The MIKE2.0 collaboration environment is provided through omCollab, an open source collaboration product that provides the following capabilities:

- A Wiki to collaboratively create and share content (based on the same MediaWiki software that powers Wikipedia)
- Blogs to publish individual or group-based information (based on WordPress)
- Social Bookmarking for storing, sharing and discovering web bookmarks
- Social Networking for the MIKE2.0 community to store basic profile information and to interact with one another.
- Tag (metadata) and categories are used to classify articles, blogs and bookmarks into a common taxonomy. MIKE2.0 brings these two concepts together in the bookmarking component.
- Techniques and technologies to mashup to MIKE2.0, to build integrated solutions based on open content and internally held assets
- Search for users to discover content across federated repositories.
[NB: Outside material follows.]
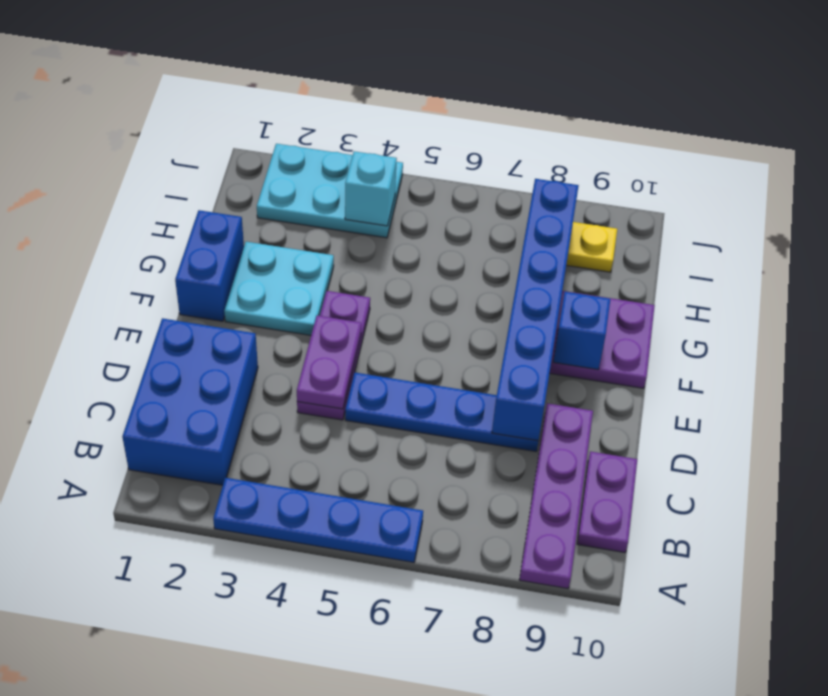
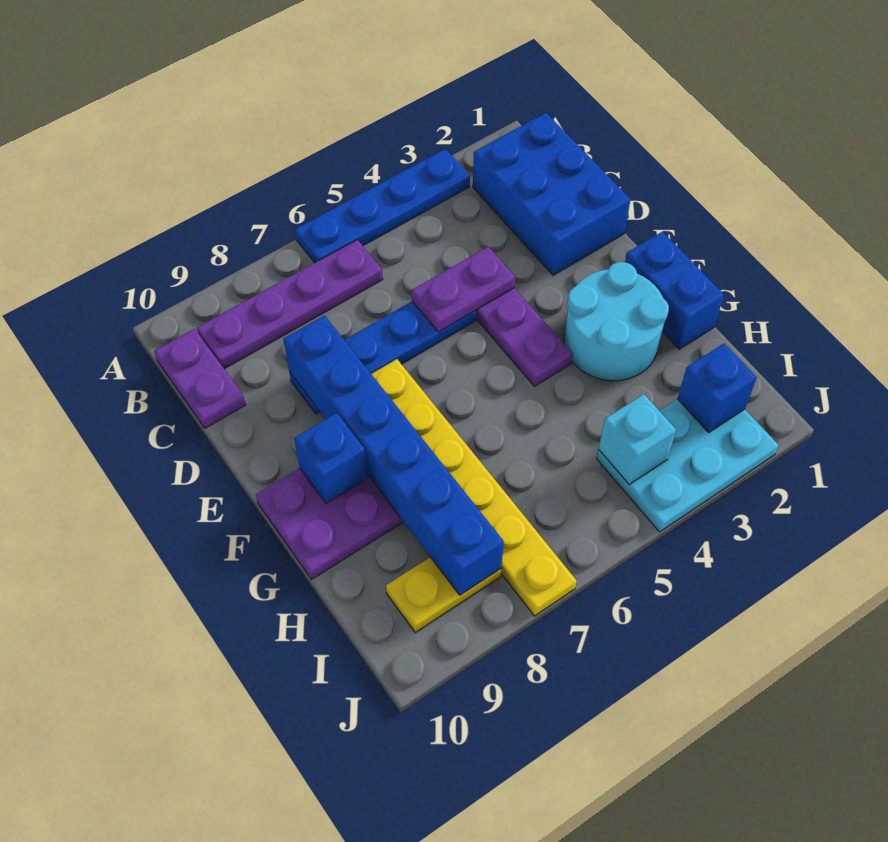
purple plate A9:D9 level 1 -> purple plate B6:B9 level 1
purple plate D4:E4 level 2 -> purple plate D4:D5 level 2
none -> yellow plate E7:J7 level 1
cyan plate F2:G3 level 1 -> cyan round brick F2:G3 level 1
none -> blue brick I2 level 2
MIKE2.0 uses Google Custom Search.
- A rich user interface with advanced navigational components an integrated skin and single sign on to provide common look and feel across the platform
- An open methodology compliance (OMC) capability to link an organisation into MIKE2.0

The overall product is referred to as "omCollab" and was released in 2008.

== Impact ==
Since its release, MIKE2.0 was referenced as a case study on Web 2.0 reports,
The 2008 book Groundswell used MIKE2.0 as a case study.
The content was taught through online webinars and as a part of a Melbourne University lecture series on data warehousing in 2008.
The Association for Information and Image Management (AIIM) included a case study of MIKE2.0 in their Enterprise 2.0 specialist certification program in 2008.